Quince minutos después el individuo sale del privado con el supuesto servidor público, el cual le tiene puesto su brazo derecho sobre la espalda de éste, por fin lo conozco, ni me voltea a ver haciéndome sentir como Sam Wheat, el personaje de la película “Ghost”; a su regreso se dirige con la oficinista para preguntarle que pendientes tiene, mientras ella me señala le expone mi caso, sin mirarme dice “dile qué espere un momento”, pasa a su privado y cierra la puerta a sus espaldas. A los tres minutos suena el interfono, una vez colgado el auricular la mujer con una sonrisita indica la puerta y me pide que ingrese con su jefe.

En el interior el tipo se encuentra sentado en su cómodo sillón ejecutivo frente a él una enorme pantalla plana de computadora, sin despegar la vista de ésta pregunta, ¿Qué se le ofrece? Aspiro de forma profunda rogando a la paciencia fuerza de resistencia, empiezo con la letanía de mis asuntos, mientras el tipo escribe sobre el teclado, de nueva cuenta escucho el sonidito del Messenger, lo cual me hace dudar entre si se encuentra tomando nota de lo que le voy diciendo o está enfrascado en una charla virtual. De pronto suena su celular, al cerciorarse de quién es la llamada sin pedir disculpas se pone de pie y da la media vuelta para contestarlo, empieza a alzar la voz como especie de reprimenda; después de cinco minutos se sienta y por la frente a pesar de lo frío del clima artificial escurre una ligera gota de sudor, noto entre las mangas de su saco sastre lamparones de humedad producto de su transpiración ocasionada por la elevada presión arterial que se generó.

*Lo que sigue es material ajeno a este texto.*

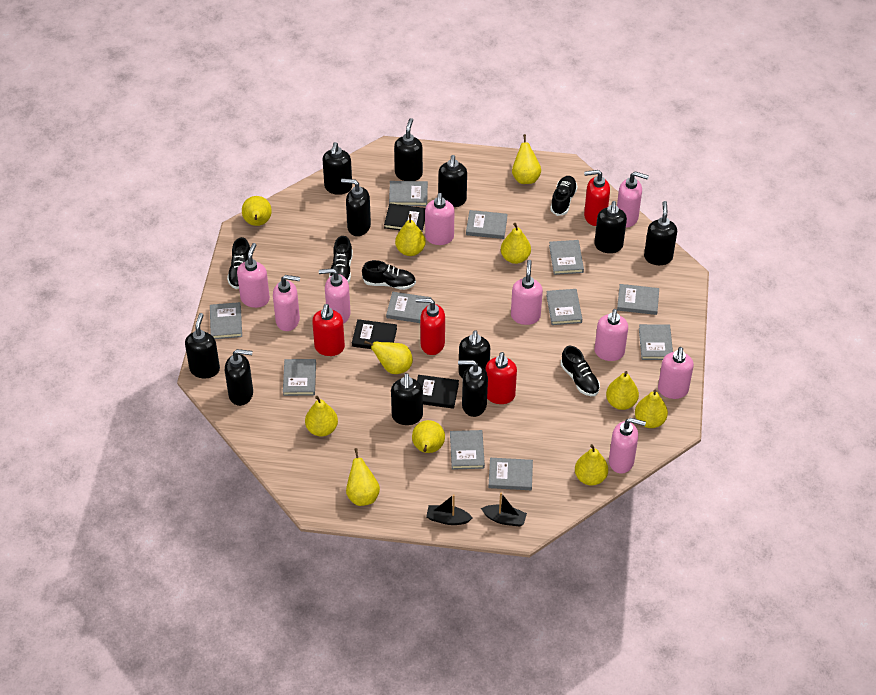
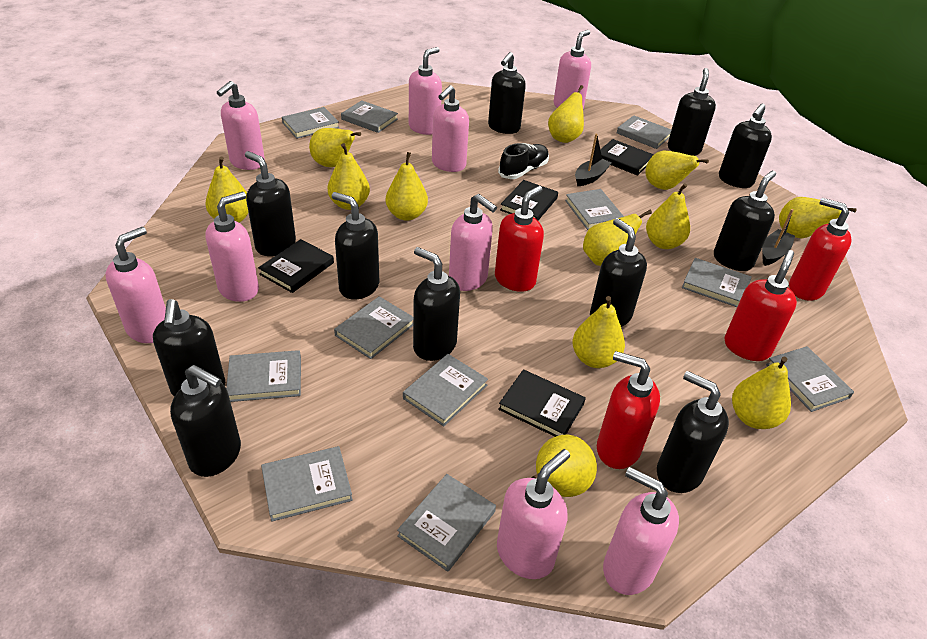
black book: 3 -> 4
black shoe: 5 -> 1
yellow pear: 11 -> 12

Exasperado abre un cajón de su escritorio y extrae ciertos papeles, los coloca sobre el cristal que protege el mueble, me dice que para darle solución a lo mío necesito cubrir todos los requisitos que ahí se indican, por lo tanto debo llenarlos y regresar con ellos más tarde. Con franqueza creo que eso fue lo peor, más de cortesía que por ánimo agradezco “sus atenciones” y salgo del asfixiante sitio. Para colmo de males al abandonar el lugar la secretaria exclama, “¡Qué tenga un excelente día!”, haciendo un esfuerzo por aflojar las mandíbulas balbuceo “Igualmente, gracias”.

Me preguntó, ¿qué culpa tiene uno de toparse con burócratas tan ineptos? Sólo porque gracias al azar del destino estos tipos ocupan puestos que les concedió el nepotismo o compadrazgo. Quienes pagamos las consecuencias somos los que menos la debemos, líbranos Dios de personas así. Dicen que una computadora quita del empleo aproximadamente a diez personas, si son sujetos que valen la pena en su trabajo, ¡que pena! Pero si se trata de diez próceres sindicalizados. ¡En hora buena!